Что было на неделе

       Затянувшиеся препирательства вокруг электронных средств массовой информации, дошедшие даже до сделанных наиболее рьяными защитниками свободы слова обещаний судить журналистов военно-полевым судом, обернулись вдруг замечательной благостностью. Спикер посетил РТВ и объяснил сотрудникам, что парламент болеет за журналистов, готов дать им много денег, лишь бы только те правильно пользовались свободой слова.
       Вероятно, видя, что как оборонительная, так и наступательная тактика приводит исключительно к звучным скандалам, Хасбулатов рассудил, что нет ничего лучше тактики подкупательной. Рядовые телевизионщики давно уже рассказывают о чрезвычайно выгодных предложениях, регулярно поступающих от "Парламентского часа", и расчет председателя ВС, очевидно сводился к тому, что звон злата надлежаще подействует и на коллектив РТВ en gros: "А она мне сказала: я верю Вам и отдамся по сходной цене". Однако не исключено, что овладевшая Хасбулатовым логика скупого рыцаря — "что не подвластно мне? как некий демон, отселе миром править я могу" — в данном конкретном случае может дать сбой. По мере того, как на ТВ умножается беспорядок, основным источником дохода телетружеников все более делается прямая и косвенная реклама, плата за которую перетекает в их карман по возможности в обход налоговой инспекции и даже собственного начальства. При таких веселых нравах даже Хасбулатов, выступающий в роли "некоего демона", вряд ли сможет склонить телевизионщиков к отказу от вольных хлебов — разве что установит им сверхъестественный оклад в твердой валюте.
       Последнее, впрочем, скорее всего повлечет за собой новый скандал, ибо министр финансов Борис Федоров продолжает упорствовать в своей крайней жестокости по принципу "а где я возьму им деньги?". Подтверждая репутацию человека грубого, Федоров с редкой прямотой говорит: "Интересы формально понимаемой демократии вошли в противоречие с интересами экономической реформы. Это все от Горбачева пошло — словоблудие вместо дела. Вместо популистских решений парламента нужны жесткие меры, и их нужно быстро проводить".
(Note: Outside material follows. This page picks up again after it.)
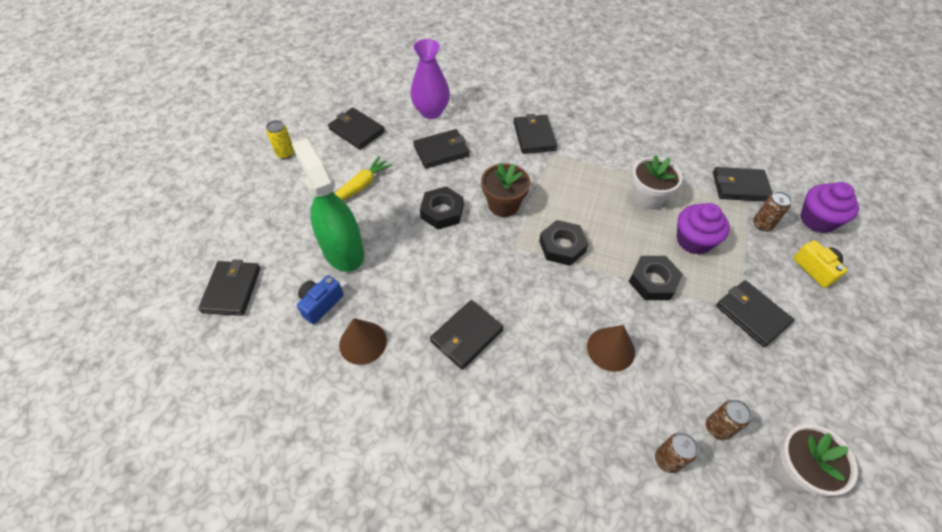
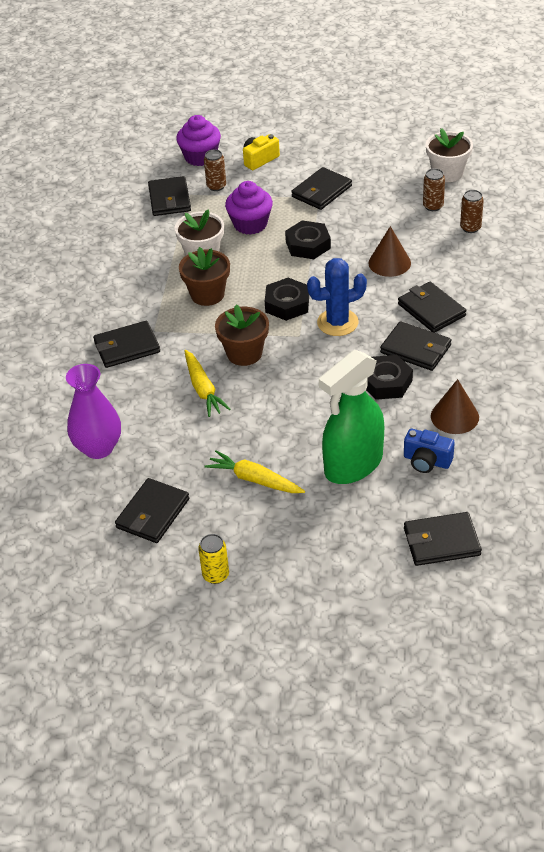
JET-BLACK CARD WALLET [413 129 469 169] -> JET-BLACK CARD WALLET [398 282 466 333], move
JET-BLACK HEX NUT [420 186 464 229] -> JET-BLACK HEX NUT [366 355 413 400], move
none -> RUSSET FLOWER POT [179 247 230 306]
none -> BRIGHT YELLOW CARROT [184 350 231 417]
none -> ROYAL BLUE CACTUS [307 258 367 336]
       Вообще говоря, деятельность ВС имеет хоть к формально, хоть к неформально понимаемой демократии довольно слабое отношение. Более того, существует мнение, что довольно уверенное становление демократии в XIX веке и постоянные срывы в диктатуру в веке XX связаны как раз с тем, что XIX век — эпоха золотого стандарта, век же XX — эпоха его гибели. При золотом стандарте денег бывает столько, сколько есть, и ни копейкой более, отчего и правительство, и парламент лишены не просто возможности вести популистские игры с печатанием денег — ограничена сама возможность их противостояние ценой тотального разрушения хозяйства, что мы наблюдаем сейчас. В этом смысле Федоров как бы даже сам на себя клевещет, изображая себя страшным диктатором вроде португальского Салазара, первоначально бывшего как раз министром финансов и в 20-е годы вытащившего Португалию из чудовищного финансового кризиса, устроенного беспрестанно сменявшимися демократическими правительствами. При твердой же валюте возможности парламентского словоблудия столь сильно ограничены, что даже Федоров, возможно, примирился бы с наличием "формально понимаемой демократии". Вопрос, правда, где взять точку опоры, дабы утвердить стабильную валюту.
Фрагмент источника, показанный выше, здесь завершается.